In this same vein, in the chapter “The Man I Killed”, he describes the body of the young man.
“His jaw was in his throat, his upper lip and teeth were gone, his one eye was shut, his other eye was a star-shaped hole, his eyebrows were thin and arched like a woman’s, his nose was undamaged, there was a slight tear at the lobe of one ear, his clean black hair was swept upward into a cowlick at the rear of the skull, his forehead was lightly freckled, his fingernails were clean, the skin at his left cheek was peeled back in three ragged strips, his right cheek was smooth and hairless, there was a butterfly on his chin, his neck was open to the spinal cord and the blood there was thick and shiny and it was this wound that had killed him”(O’Brien 119).
As his mind reels from the panic of killing a man (in story truth, at least), he doesn’t just see the gore. His eyes are drawn to everything about the man, and that doesn’t stop at just the injuries. The truth of this man is not only death. If O’Brien were to just describe that, he would be betraying the emotion and the story-truth. This man is more than death. This man has a history, a life. This man is a metaphor for war as a whole.
Throughout this entire story, Tim O’Brien uses contrasts of beauty and horror to bring the reader closer to the truth.

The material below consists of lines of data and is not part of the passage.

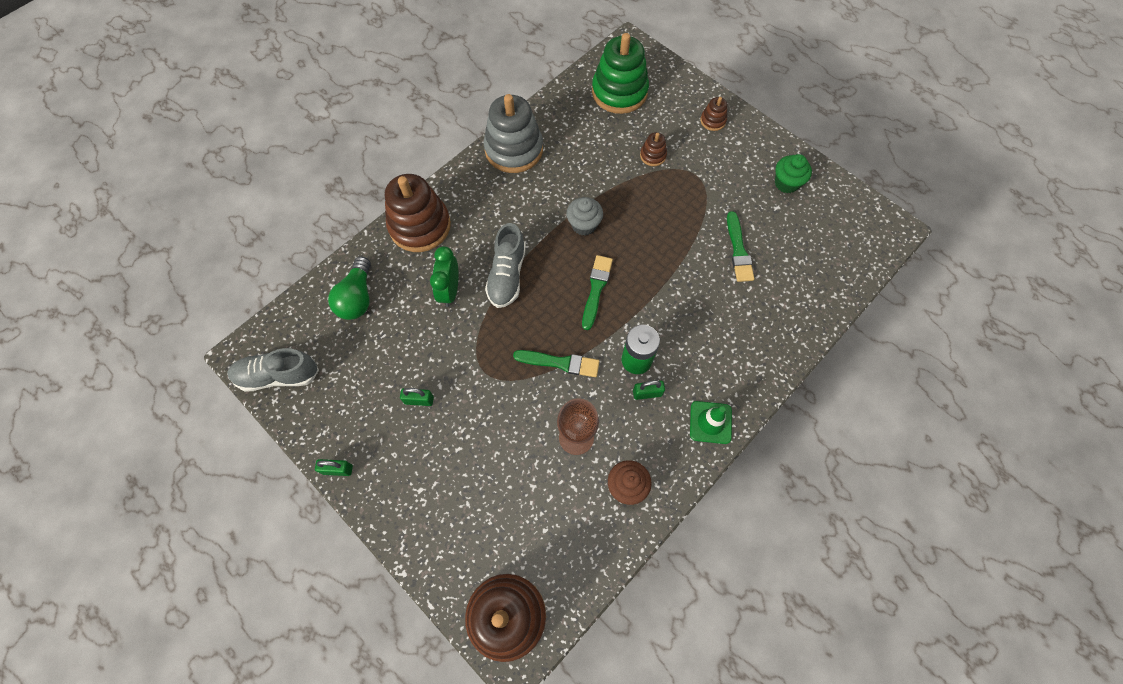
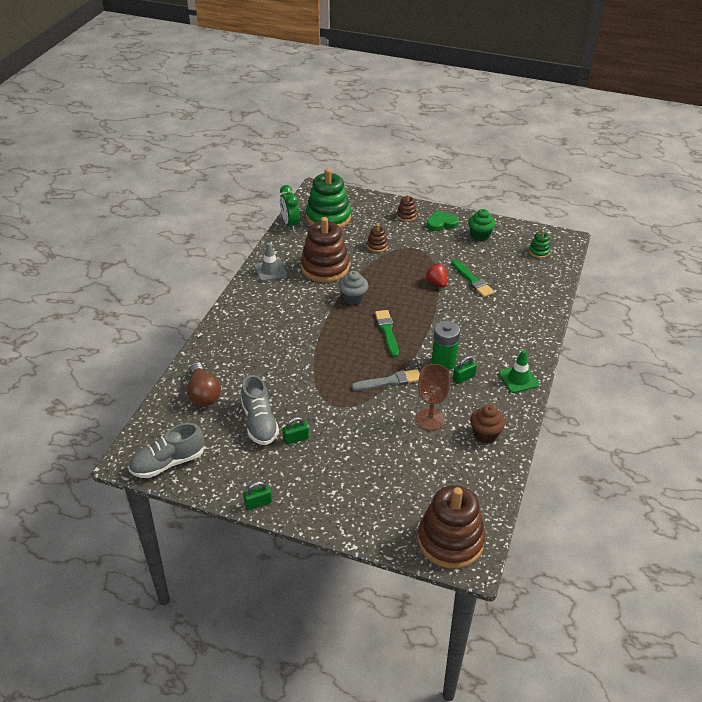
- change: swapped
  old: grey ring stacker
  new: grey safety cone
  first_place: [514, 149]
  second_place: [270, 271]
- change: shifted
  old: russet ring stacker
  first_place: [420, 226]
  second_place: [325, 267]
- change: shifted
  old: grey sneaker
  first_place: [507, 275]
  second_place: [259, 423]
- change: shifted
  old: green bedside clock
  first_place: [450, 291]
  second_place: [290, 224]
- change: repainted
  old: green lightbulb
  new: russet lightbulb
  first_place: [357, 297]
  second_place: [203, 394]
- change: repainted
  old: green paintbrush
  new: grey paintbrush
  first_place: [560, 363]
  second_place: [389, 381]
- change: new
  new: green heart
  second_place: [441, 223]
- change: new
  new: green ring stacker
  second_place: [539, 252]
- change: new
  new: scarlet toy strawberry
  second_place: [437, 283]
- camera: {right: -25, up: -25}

“War is hell, but that’s not the half of it, because war is also mystery and terror and adventure and courage and discovery and holiness and pity and despair and longing and love. War is nasty; war is fun. War is thrilling; war is drudgery. War makes you a man; war makes you dead. The truths are contradictory. It can be argued, for instance, that war is grotesque. But in truth war is also beauty”(O’Brien 77).
He is showing us the reality of war- war is just as multifaceted and layered as peace is, and the use of these contrasts make us feel, make us believe, and make us understand the reality as much as possible as readers.

This is by far my least favorite essay I wrote all year. It feels sloppy and disorganized and I’m not quite sure why- I’d like to re write this topic sometime and try and flesh it out a bit better, it just feels kind of rushed.